A psychological thriller that struggles with its tone and direction.

Faults

Ansel (Leland Orser) is a disgraced expert and speaker on cults whose career is in tatters after one of his cases goes horribly wrong and the girl he saves from a cult kills herself after appearing on his TV shows. Trying to make ends meet by flogging his latest book that he’s self-published, Ansel is approached by a couple desperate for him to help them get their daughter Claire (Mary Elizabeth Winstead) back from a cult known as Faults. In dire need of cash to get out of a fix, Ansel agrees to take the case, kidnaps Claire and holds her prisoner in a motel room whilst he tries to convince her to return to her family.

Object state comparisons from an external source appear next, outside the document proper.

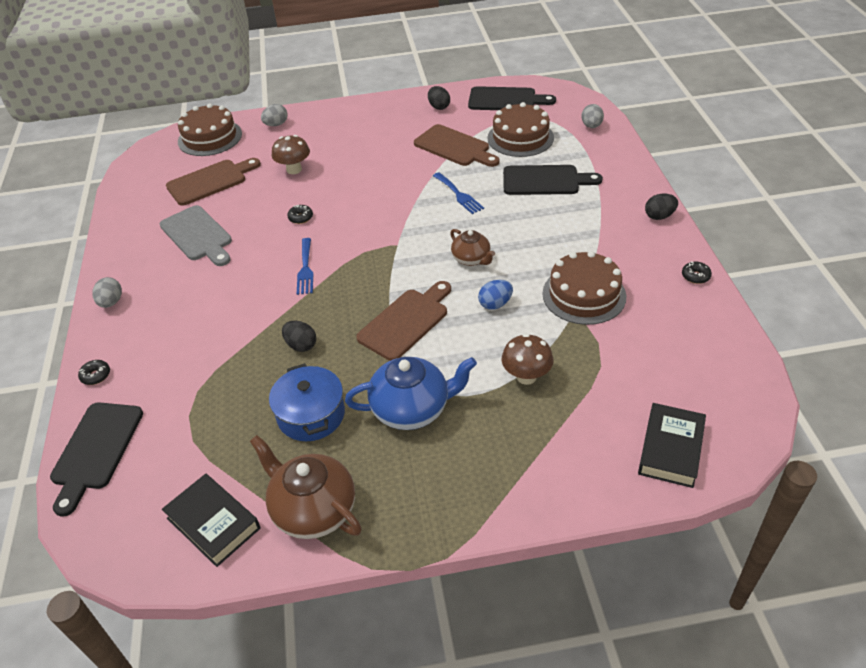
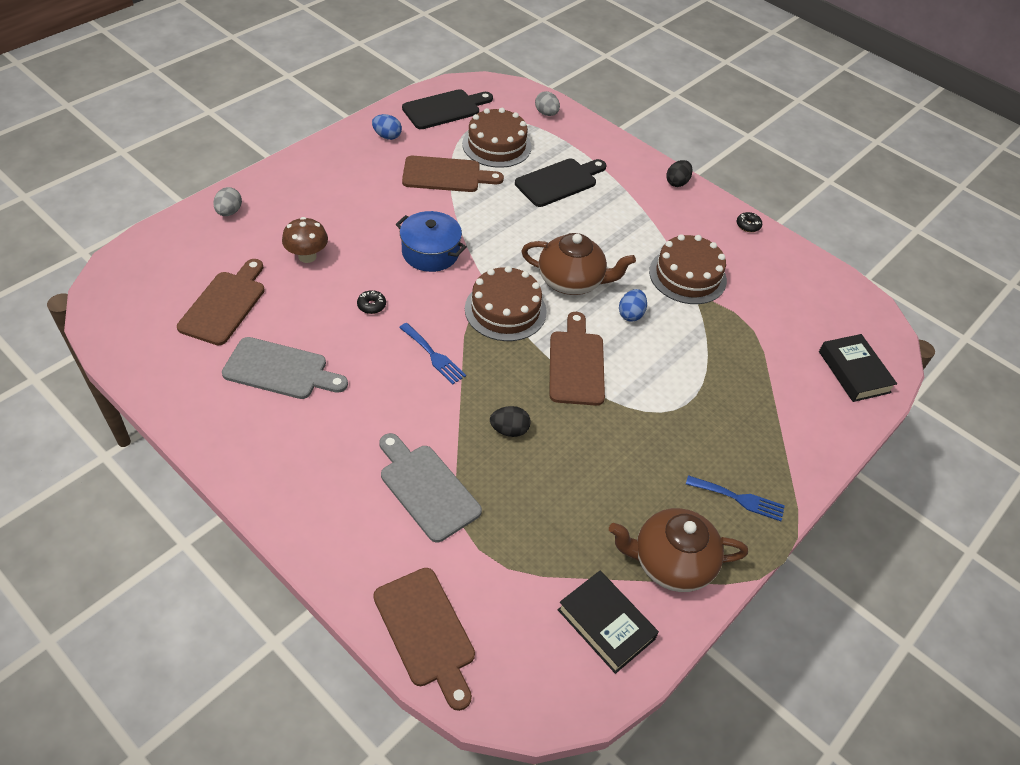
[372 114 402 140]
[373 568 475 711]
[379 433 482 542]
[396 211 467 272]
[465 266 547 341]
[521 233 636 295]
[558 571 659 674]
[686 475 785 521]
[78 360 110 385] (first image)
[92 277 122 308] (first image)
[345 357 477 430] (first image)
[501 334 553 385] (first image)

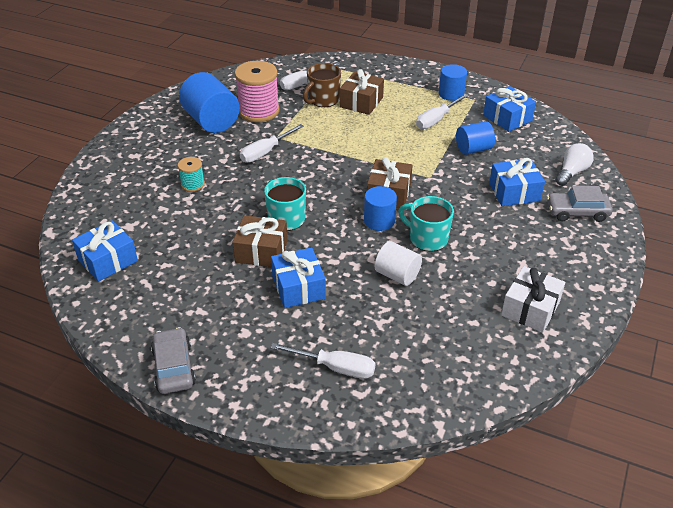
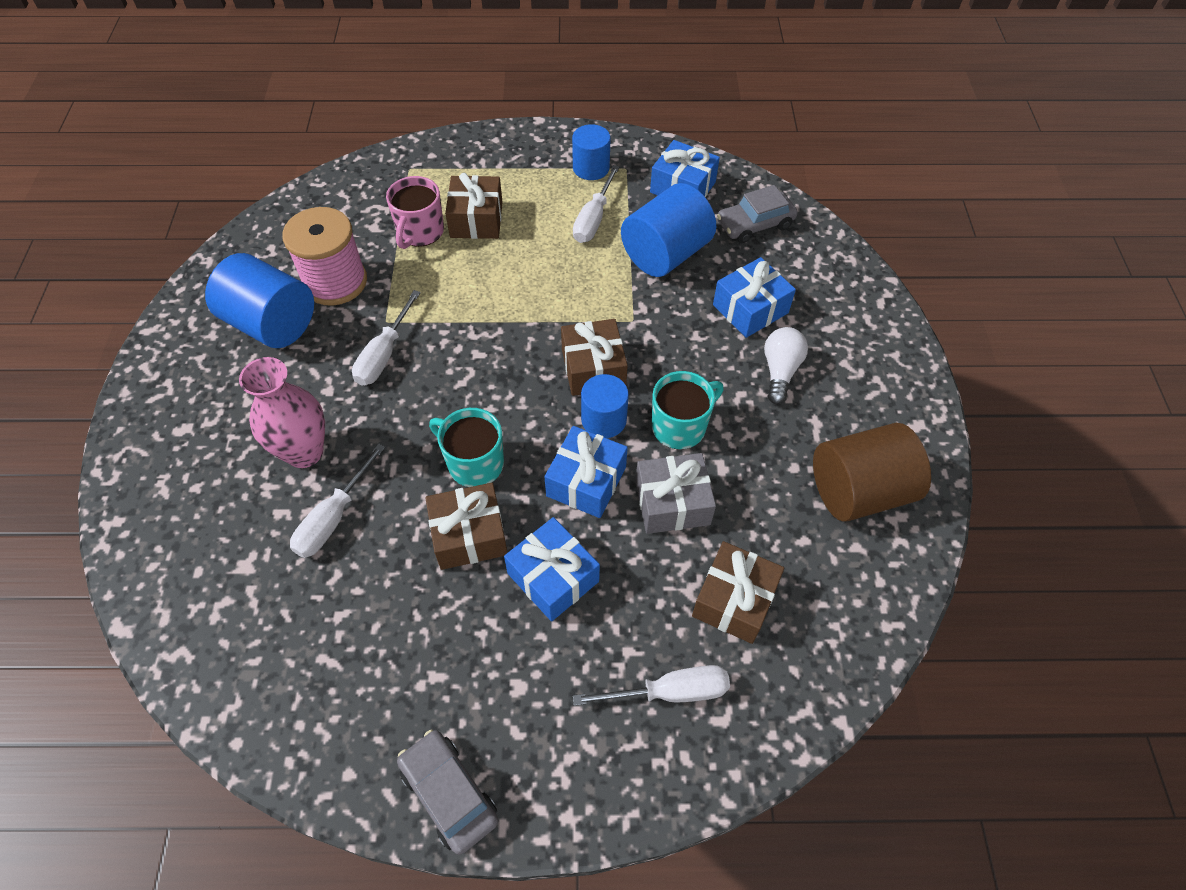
[239 357 325 468]
[290 443 386 558]
[386 176 444 249]
[544 426 628 518]
[621 183 716 277]
[635 453 716 534]
[652 371 724 449]
[692 541 784 644]
[717 185 798 243]
[764 327 808 404]
[813 423 931 522]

Faults is an usual film that is by no means a horror so we were a little baffled that it was part of the line-up for this year’s Film4 FrightFest. At its core the movie is a psychological thriller that serves up something truly unique but doesn’t manage to be a complete success. For the first 20 minutes or so you aren’t really sure what kind of movie you’re watching. There’s a lot of humour in it but the tone keeps shifting from funny to deadly serious in a minutes notice leaving the overall tone uneven.

Once Ansel’s character is established, the movie shifts into the main story with Ansel and Claire locked in a motel room as he tries to break her away from Faults. The girl’s pushy parents are in the adjoining room throughout occasionally being brought in to speak to their daughter. Much of the movie takes place in the motel room with Ansel and Claire and due to the uneven tone the pacing is also a little off at times.

Despite a truly unique concept there’s something about Faults that just simply doesn’t work. It could be the slow pacing or it could be the ‘twist’ that turns out not to be all that clever at all but the movie didn’t wow us at all. By the time we got to the credits we felt a bit disappointed that there wasn’t a bit more to it and honestly the ‘payoff’ wasn’t worth the wait.

The performances of Leland Orser and Mary Elizabeth Winstead can’t be faulted. The two actors work well together and they create a believable chemistry in the most bizarre of circumstances. Orser in particular shines as the desperate and kooky Ansel. Winstead on the other hand proves once again that she’s one of the most under-rated actresses in Hollywood and we hope this role leads on to bigger and better things. Lance Reddick steals a few scenes as the hardman employed by Ansel’s manager to put pressure on Ansel and make him cough up the money he owes.

Faults certainly didn’t belong at Film4 FrightFest and viewing it in the wrong context could be part of the reason we were disappointed. That having being said the movie definitely lacked and wasn’t as tight or clever as it seemed to think it was. If it wasn’t for the performances of Orser and Winstead we don’t think there would be much reason to recommend you give it your time.